First off, I think it's important to share that I read reviews here before I finished the book. Since so many are negative, I was preparing myself for the absolute worst - specifically, at the ending. But I feel I owe this book a review, at least a defense, since Grossman is one of the most engaging modern writers I've encountered in quite a while.

Now, the ending was flat-out bad - bad enough for me to drop my four-star rating to a three, although that's not to say that I enjoyed the book any less. In fact, Codex might very well have sealed my fate now as a longterm Lev Grossman fan. But for me, the end is not what's important: it's the experience I had from the overall reading, and that experience was fulfilling. I love how Grossman employs his words, and in turn his sentences and paragraphs. He writes like a journalist, which is what he is, and that simple, elegant style is attractive and exciting to me. I want to know the description of a place, but not too much, and I want dialogue that propels a story forward, but not so much to where I lose track of who is actually speaking. Grossman works this balance, and esthetically Codex is top notch.

I do believe it helped that I have zero knowledge of any medieval workings, so book binding, estate titles - really anything pre-1600 - can get away with a lot of literary merit in my case because I am uneducated in this arena. If you are, sorry: I'm sure you'll have even more reason to be a critic. But Grossman is also a techie and a geek, and his interest in video games and computer systems shines through in a novel about a book from the days when fiction writing was simply blasphemous.
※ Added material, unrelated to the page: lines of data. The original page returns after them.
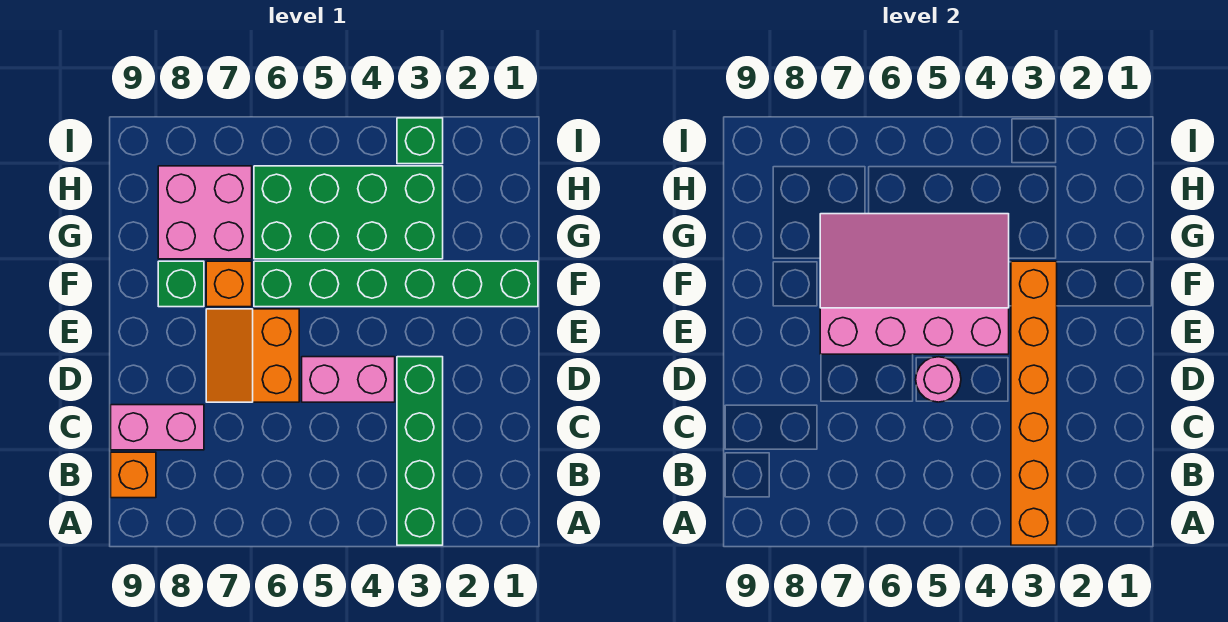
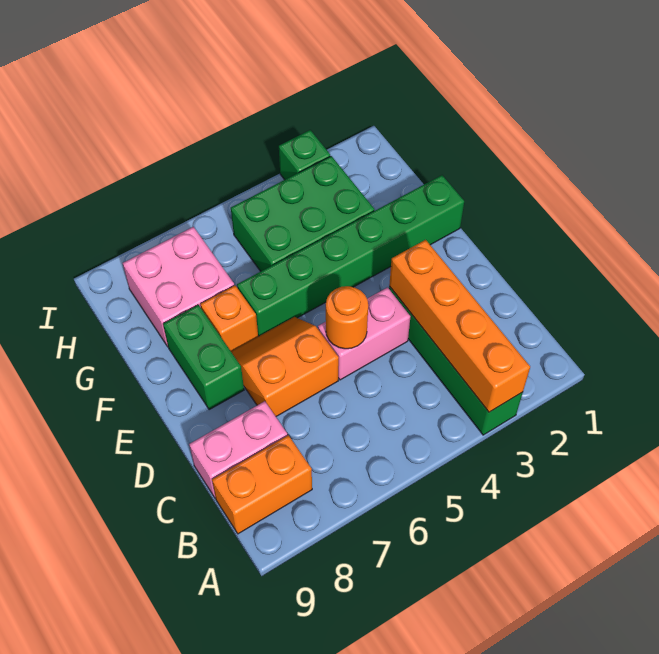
orange brick A3:F3 level 2 -> orange brick A3:D3 level 2
orange brick B9 level 1 -> orange brick B8:B9 level 1
pink round brick D5 level 2 -> orange round brick D5 level 2
orange slope D6:E7 level 1 top 6 -> orange slope D6:E7 level 1 top D
pink slope E4:G7 level 2 top E -> none
green brick F8 level 1 -> green brick E8:F8 level 1
green brick G3:H6 level 1 -> green brick G3:H5 level 1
In a way, Codex is a geeks' and bibliophiles' Da Vinci Code: the historical twists and turns are still there, only amplified by a computer game side story that might leave you less enthralled. Never fear, Grossman figures out a way to tie it together.

As a lead character, Edward is also going to be difficult for many to warm up to. He's not a tremendously lovable guy, but he works hard and is quietly observant - like the lead in The Magicians. Edward is snarky, but he's lonely. And this loneliness is what drives his decisions - a sad reason, but one that gave me even more reason to pity him enough by the end to forgive his foolishness. (I know I'm being vague, but if you haven't read or finished reading this yet, a spoiler is the last thing you'll want.)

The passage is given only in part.